In the case of the HFPA, Jordan Matthews, a litigation attorney and a partner with Weinberg Gonser in Los Angeles, told TheWrap that it depends on whether Goeckner and Calabrese represent the association or its individual members.
“If the lawyer is an attorney for the HFPA but not for the members then presumably he owes a fiduciary duty to the association,” Matthews said. “If that’s the case, then he probably doesn’t owe a fiduciary duty to members so it’s hard to say they could sue him, but the association could sue on behalf of the members if there was a legitimate argument to show he wasn’t reasonably diligent in his legal advice.”
The complaints of Xu, Young and others have emerged in the aftermath of backlash to reports in the L.A. Times and elsewhere that the HFPA, which hands out the Golden Globes each year, had no Black members and snubbed movies and TV shows with Black creators. Its reform efforts, including a promise to increase membership by 50%, were widely criticized as insufficient by Time’s Up, GLAAD and other groups. NBC said it would not air the 2022 awards show.
The recent complaints echo concerns raised in early March by van Hoogstraten in an email he sent to Sar and Goeckner, obtained by TheWrap, in which he cited a “complete lack of any communication since the LA Times story broke (in early February) toward the members who are the HFPA, is so disconcerting that I’d like to make some urgent suggestions. I do know we will not survive this crisis if we do not act on some or most of them now.”
In a series of reforms announced on May 3, the HFPA took up many of van Hoogstraten’s suggestions, including the promise to hire a crisis manager and a diversity consultant, restructure the Board, abolish the sponsorship rule and membership vote on new members, end gift giving and paid travel. The membership overwhelming approved those reforms.
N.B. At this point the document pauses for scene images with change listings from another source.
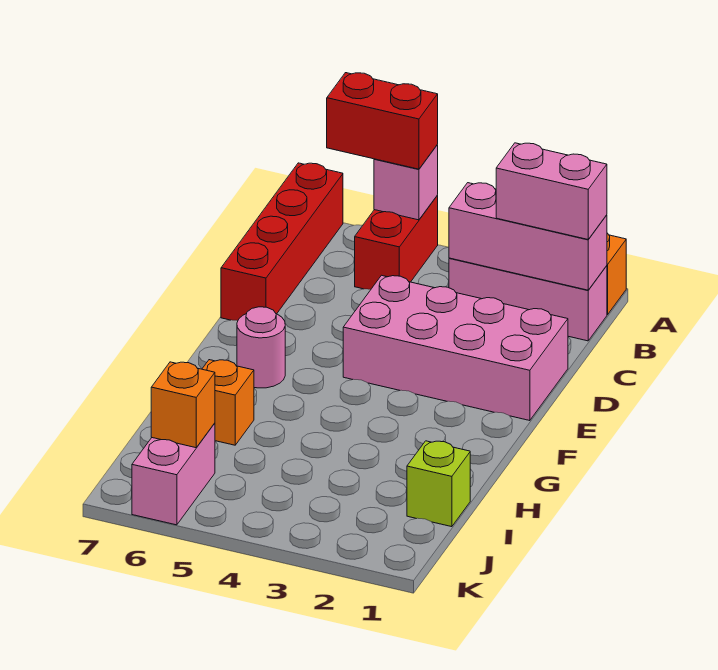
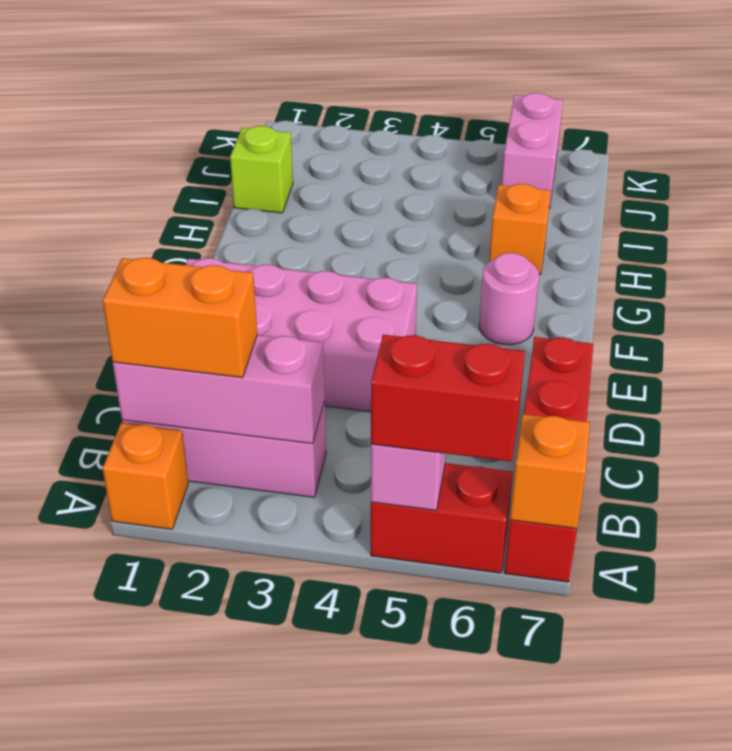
red brick A5:B5 level 1 -> red brick A5:A6 level 1
pink brick B1:B2 level 3 -> orange brick B1:B2 level 3
orange brick J6 level 2 -> orange brick A7 level 2

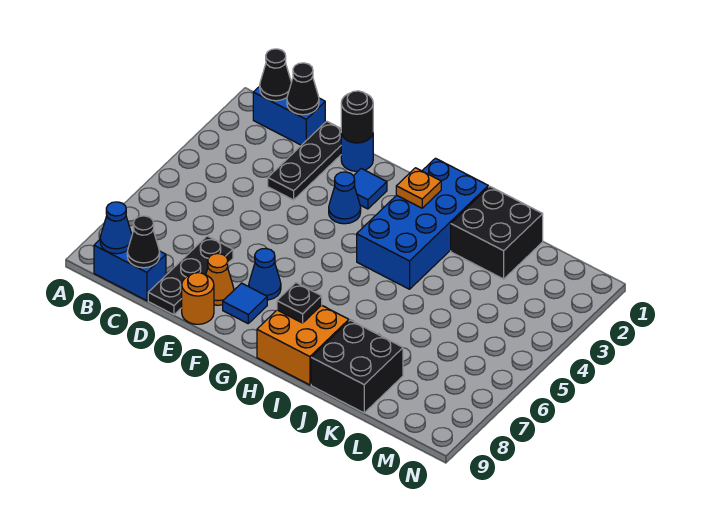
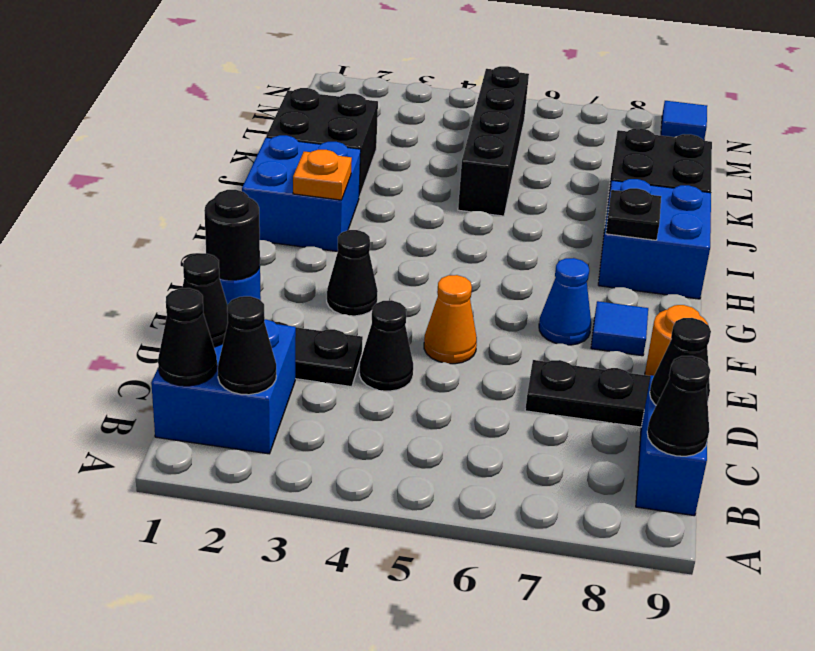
blue brick B1:C1 level 1 -> blue brick B1:C2 level 1
none -> black cone B2 level 2
blue cone B9 level 2 -> black cone B9 level 2
none -> black cone D4 level 1
orange cone E8 level 1 -> orange cone E5 level 1
blue tile F2 level 1 -> blue tile N9 level 1
blue cone F3 level 1 -> black cone F3 level 1
blue brick H1:I4 level 1 -> blue brick H1:I2 level 1
orange brick H8:I9 level 1 -> blue brick H8:I9 level 1
none -> black brick J5:M5 level 1

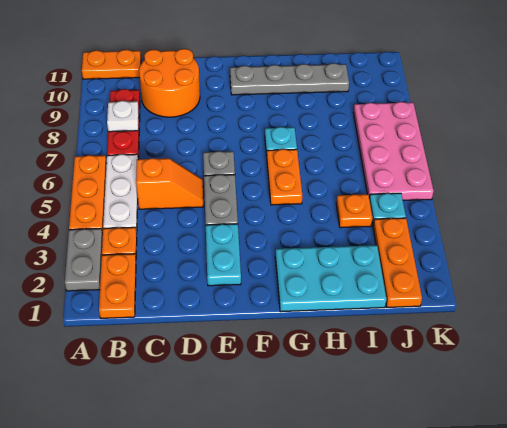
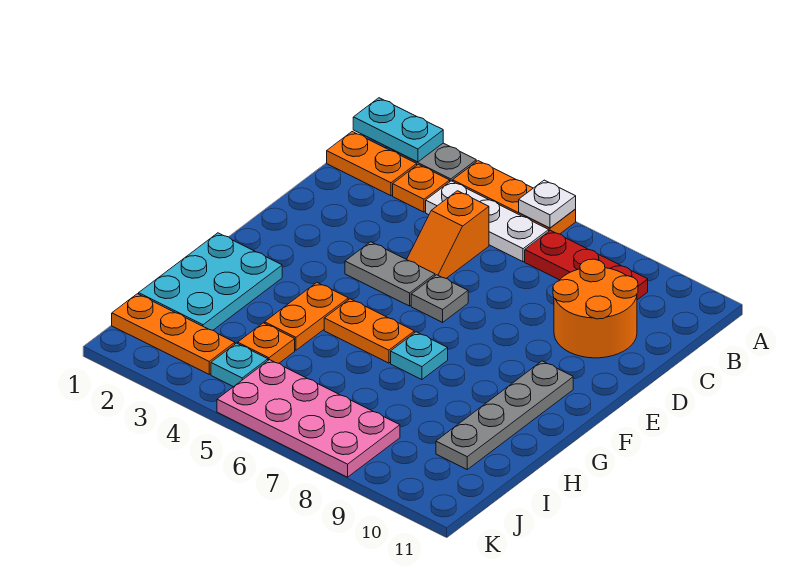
orange plate A11:B11 level 1 -> orange plate G4:H4 level 1
white plate B8 level 2 -> white plate A6 level 2
cyan plate E2:E3 level 1 -> cyan plate A1:A2 level 2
His March email, however, remained unanswered, as was a second email sent on May 11 following NBC’s cancellation of the Globes about the HFPA’s “existential crisis” growing deeper. This email, too, was unanswered by the Board, but Young responded with her email to all members.
Van Hoogstraten declined to comment further but said he is hoping that “the reform process will bear fruit and lead to fundamental reform and radical change in how the HFPA conducts and governs itself, based on the reasons laid out in my letter.”
In her email to van Hoogstraten, Young acknowledged conflicting sentiments among membership but criticized newer members like van Hoogstraten, who was admitted six years ago. “How selfish and unappreciative are those who came in when the HFPA was a successful entity, enjoying its benefits and now want to discard like an old rag the Senior members that worked for no pay to make it a success?” she said. “Don’t delude yourself that the ‘new’ HFPA will be more respected. Some of us have been here to see that it makes no different to those who hate us… They will always hate us, unless it is profitable to them, to pretend not to.”
For the record: This story has been updated with a statement from lawyer Joe Calabrese.